It’s no masterpiece and is a little samey throughout, yet rich texture, current production keeps things moving on tight, 10-cut effort



Mariah Carey, gay news, Washington Blade

The new Mariah Carey record ‘Caution’ is a little samey throughout, yet rich textures, current production keep things moving. (Photo courtesy Epic)

Mariah Carey is pretty consistent. She’s never really made an all-out dud. Even the most nominal of fans can always find something enjoyable on her many studio albums. It’s just that sometimes they’re so clunkily and pretentiously titled, many don’t bother to check them out. 

In stark contrast to snappily titled early releases like “Daydream” (1995), “Butterfly” (1997) and “Rainbow” (1999) came more recent efforts such as “Memoirs of an Imperfect Angel” (2009) and the ludicrously titled “Me. I Am Mariah … the Elusive Chanteuse” (2014), the lowest-selling album of her long career. 

You shouldn’t judge a book by its cover or an album by its title (“Angel” and “Chanteuse” both had worthy moments) but thankfully we can get past all that titular tomfoolery with “Caution,” (**1/2 out of four) her Epic label debut out last week. 

Is it a great start-to-finish record? No. And if you’ve been out of the Mariah loop for awhile and pick it up thinking there’s gonna be a barnburner like “Honey,” “Make it Happen” or “Dreamlover,” well — dream on. Any longtime music fan knows sometimes our favorite acts don’t always make the record we wanted them to. The “Caution”-era Mariah, now in her late 40s, is musically more subtle. These tracks don’t come roaring out of the gate. This is a richly atmospheric record you can play anywhere; its slinky, sexy, lite hip-hop grooves (courtesy a wide array of top-shelf producers) are easy on the ear. The handful of rap cameos from Ty Dolla Sign, Slick Rick, Blood Orange and Gunna are woven in deftly. There’s a sonic cohesiveness (although some might call it a mid-tempo rut) to the whole thing that’s refreshing. 

It’s also a tight record with just 10 songs clocking in at 39 minutes total. Carey deserves kudos for reining in both musical excess and overall bloat here. 

The best cuts all come early. “GTFO” (“get the fuck out”) is mellow and chill and would sound great on a turntable. Despite it being a sly and cleverly worded kiss-off, it’s an ear worm and a great opening cut. 

First (non-promo) single “With You” drips with atmosphere and Carey and a lover enjoy “shots of Remy/playin’ confessions and our bodies blending/ooooh I’m in love it’s true/yeah damn I fux witchu.” Of course she’s no Bob Dylan (Carey co-penned all 10 cuts), but we never expected her to be. It’s again mellow, the chord progressions flow like melted butter and the lyrics are loose enough so as to give her plenty of room to improvise as the song reaches a boil. 

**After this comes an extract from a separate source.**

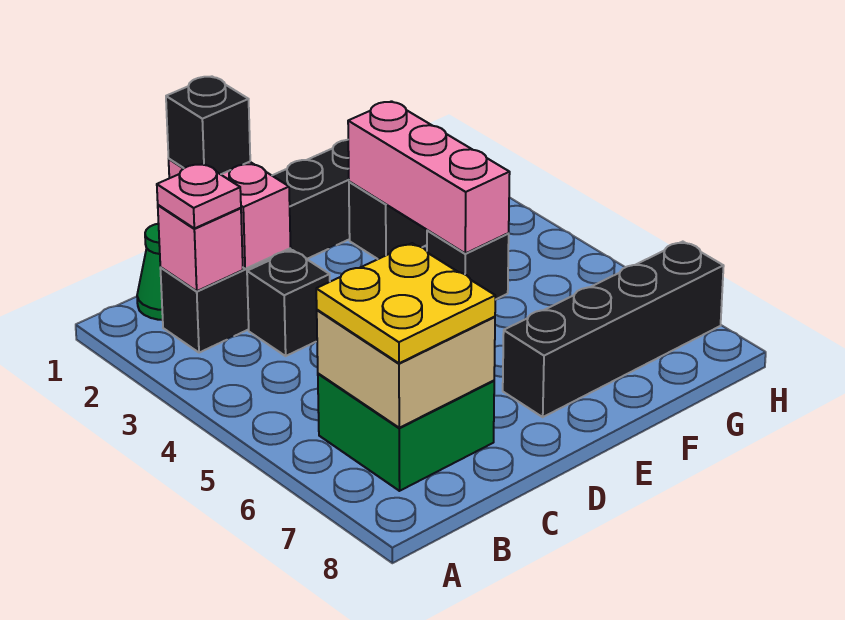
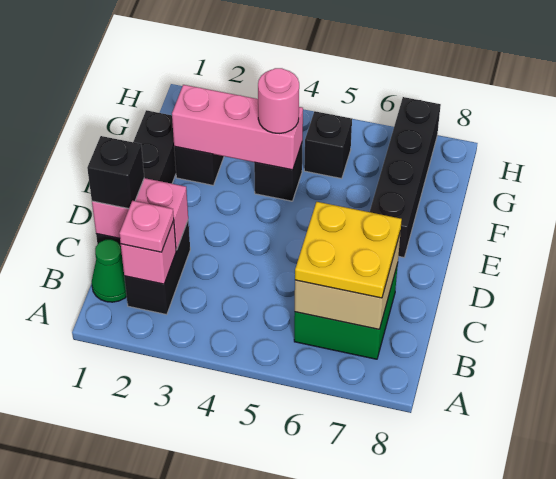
black brick C3 level 1 -> black brick G5 level 1
none -> pink round brick F4 level 3

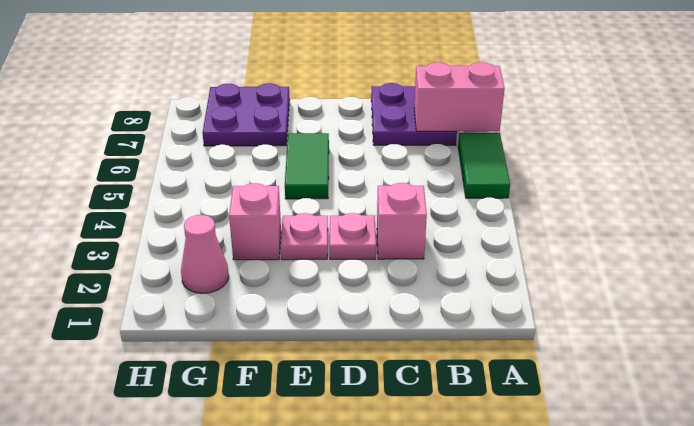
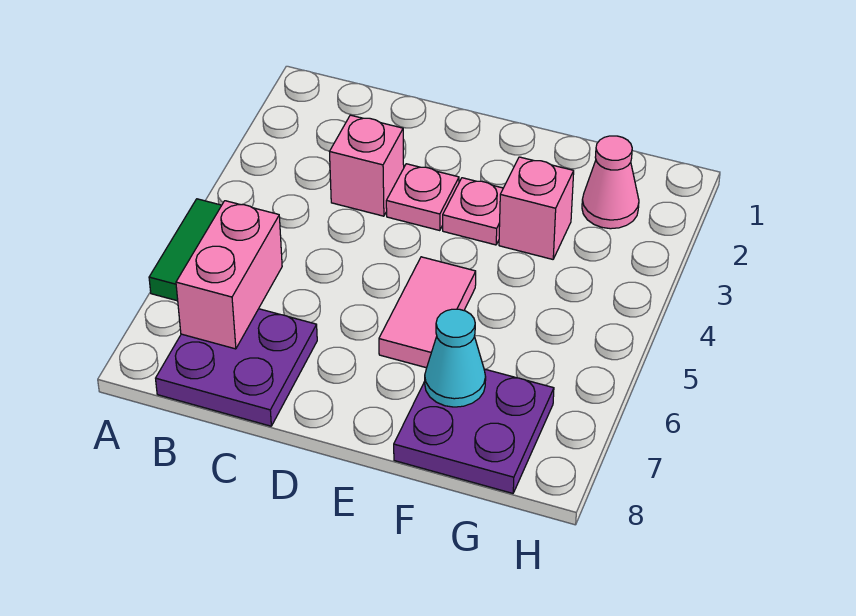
pink brick A7:B7 level 2 -> pink brick B6:B7 level 2
green tile E5:E6 level 1 -> pink tile E5:E6 level 1
none -> cyan cone F7 level 2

She does it all with her usual tricks — doubled vocals an octave higher, ad-libby sounding outro lyrics, cascading vocal melismas and even a subtle cameo from her famed “whistle register,” (the upper reaches of her vocal range which early on were her trademark). Carey has struggled in live performance in recent years. Her range has at times appeared shot, her pitch shockingly iffy and even her mid-range lacking the luster it had in the ‘90s. But with all the studio bells and whistles at her disposal, Carey sounds great on “Caution.” The range is there but you never feel like she’s beating you over the head with vocal gymnastics. 

The title cut is mellow, slinky and catchy. Several tracks follow in similar lush, always mid-tempo fashion — cute “A No No,” radio-friendly and current-sounding “The Distance,” vapory Streisand-referencing “Giving Me Life” and plinky, sputtering “Stay Long Love You.” She’s variously horny, nostalgic, ready to put a douchey lover in his place and so on. There’s no grand statement here about anything, but that’s OK. 

There are only two out-and-out duds — inane “One Mo’ Gen” (just her hoody way of saying she wants to have sex again over neo-Vaudevillian chords) and nicely textured but lyrically weak “8th Grade,” which makes absolutely no sense. 

The record only changes gear at all on final cut “Portrait,” a heartbroken piano ballad that ends on an optimistic note and a major chord. It’s the only cut that particularly goes anywhere, reaching a nice little musical/vocal froth that just as quickly simmers back down. You never particularly feel in these choices that Carey is reining things in to save herself taxation. That could be a factor but it feels more like an artistic choice and overall it works quite well. 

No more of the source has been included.